Angie Chang: Our next speaker is Nicole. She is a product manager at Zumba Fitness, where she’s leading product growth and instructor education in Miami, Florida. Before joining Zumba, she was in product at Everlywell, The Knot Worldwide, and Box. She’s passionate about creating products that solve important problems for people and makes a positive impact in their lives. Welcome, Nicole.

Nicole Salzman Page: Thank you, Angie. And thank you so much for hosting this event, to the whole Girl Geek team, and for everyone too for being here. It’s been really inspiring so far with all of the amazing speakers so I’m definitely honored to be among this group. Let me present.

Nicole Salzman Page: Again, thank you for having me. My name is Nicole Salzman Page, and I’m currently a product manager at Zumba. Today I want to talk to you about remote communications strategy for working from home and beyond.

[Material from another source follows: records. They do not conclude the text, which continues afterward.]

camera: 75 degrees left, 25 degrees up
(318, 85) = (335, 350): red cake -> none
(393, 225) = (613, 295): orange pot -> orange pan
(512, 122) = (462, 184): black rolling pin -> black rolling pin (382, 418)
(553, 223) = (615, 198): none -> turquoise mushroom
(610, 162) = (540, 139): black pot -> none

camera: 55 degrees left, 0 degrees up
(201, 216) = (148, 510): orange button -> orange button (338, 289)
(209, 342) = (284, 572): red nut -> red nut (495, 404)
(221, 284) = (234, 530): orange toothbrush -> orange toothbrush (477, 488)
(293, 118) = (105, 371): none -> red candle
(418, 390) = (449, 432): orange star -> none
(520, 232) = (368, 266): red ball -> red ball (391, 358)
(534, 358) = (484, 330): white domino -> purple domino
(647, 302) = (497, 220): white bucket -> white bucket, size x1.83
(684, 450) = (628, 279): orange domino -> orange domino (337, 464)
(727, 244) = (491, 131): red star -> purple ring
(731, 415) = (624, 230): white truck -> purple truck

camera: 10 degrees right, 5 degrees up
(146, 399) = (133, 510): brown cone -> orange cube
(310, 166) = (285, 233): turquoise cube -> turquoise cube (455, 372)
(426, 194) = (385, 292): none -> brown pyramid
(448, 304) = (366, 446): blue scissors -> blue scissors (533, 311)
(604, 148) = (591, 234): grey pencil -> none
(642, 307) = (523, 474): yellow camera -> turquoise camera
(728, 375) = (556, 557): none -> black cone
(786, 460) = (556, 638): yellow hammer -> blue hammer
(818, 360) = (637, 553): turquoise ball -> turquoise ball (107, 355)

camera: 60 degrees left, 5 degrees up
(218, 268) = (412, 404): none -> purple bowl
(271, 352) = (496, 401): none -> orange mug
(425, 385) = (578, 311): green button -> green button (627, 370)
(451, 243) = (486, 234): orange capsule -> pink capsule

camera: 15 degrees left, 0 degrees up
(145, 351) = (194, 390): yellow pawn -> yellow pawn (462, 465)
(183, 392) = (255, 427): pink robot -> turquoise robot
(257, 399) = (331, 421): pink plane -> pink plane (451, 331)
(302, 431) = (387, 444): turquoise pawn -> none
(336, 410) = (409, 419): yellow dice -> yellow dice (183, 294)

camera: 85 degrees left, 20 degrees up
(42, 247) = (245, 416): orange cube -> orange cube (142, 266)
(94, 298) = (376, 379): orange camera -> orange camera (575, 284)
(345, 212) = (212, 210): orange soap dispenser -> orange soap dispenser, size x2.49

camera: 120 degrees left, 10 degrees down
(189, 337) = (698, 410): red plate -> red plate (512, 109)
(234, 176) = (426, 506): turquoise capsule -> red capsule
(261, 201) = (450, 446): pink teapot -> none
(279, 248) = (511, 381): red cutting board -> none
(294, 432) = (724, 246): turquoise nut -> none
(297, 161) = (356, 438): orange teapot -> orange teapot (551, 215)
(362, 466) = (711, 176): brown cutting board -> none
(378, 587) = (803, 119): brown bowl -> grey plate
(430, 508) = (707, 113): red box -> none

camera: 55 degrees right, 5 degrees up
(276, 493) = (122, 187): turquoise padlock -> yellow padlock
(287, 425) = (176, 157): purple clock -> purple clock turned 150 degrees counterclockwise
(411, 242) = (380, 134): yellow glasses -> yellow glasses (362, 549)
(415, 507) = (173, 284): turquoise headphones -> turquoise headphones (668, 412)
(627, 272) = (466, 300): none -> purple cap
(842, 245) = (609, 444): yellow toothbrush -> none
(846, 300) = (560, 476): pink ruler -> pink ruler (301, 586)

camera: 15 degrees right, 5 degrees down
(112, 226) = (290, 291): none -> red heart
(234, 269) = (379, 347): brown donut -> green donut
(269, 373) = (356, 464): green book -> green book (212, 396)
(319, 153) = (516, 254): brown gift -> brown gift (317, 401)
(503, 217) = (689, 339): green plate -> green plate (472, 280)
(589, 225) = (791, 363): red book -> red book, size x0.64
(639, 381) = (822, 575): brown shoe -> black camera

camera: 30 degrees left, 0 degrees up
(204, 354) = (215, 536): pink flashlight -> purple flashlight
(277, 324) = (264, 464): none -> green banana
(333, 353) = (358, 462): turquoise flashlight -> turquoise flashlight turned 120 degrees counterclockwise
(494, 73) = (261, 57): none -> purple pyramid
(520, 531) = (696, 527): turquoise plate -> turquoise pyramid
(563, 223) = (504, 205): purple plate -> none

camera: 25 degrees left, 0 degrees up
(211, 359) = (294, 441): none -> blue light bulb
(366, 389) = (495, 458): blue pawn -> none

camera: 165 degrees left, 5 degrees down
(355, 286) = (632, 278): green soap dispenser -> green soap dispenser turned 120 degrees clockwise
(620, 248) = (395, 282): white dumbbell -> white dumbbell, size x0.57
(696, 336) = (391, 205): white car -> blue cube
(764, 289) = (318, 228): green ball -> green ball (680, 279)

This talk is for you if you’ve ever been standing in front of your company at an all-hands meeting, talking about an exciting new game-changing product you’re releasing for your customers, only to look out and see a sea of blank faces and, potentially, some people looking at their phone.

Nicole Salzman Page: Or, this talk is for you if you’ve ever led a go-to-market meeting for a new product launch, feeling like everyone knew exactly what to do next when they left the room, only to find a few days later that no one knew what to do next. And I want you to walk away today with the tools you need to ensure that that doesn’t happen and to communicate like a pro. And I know what it takes to communicate like a pro because I was a communications professional.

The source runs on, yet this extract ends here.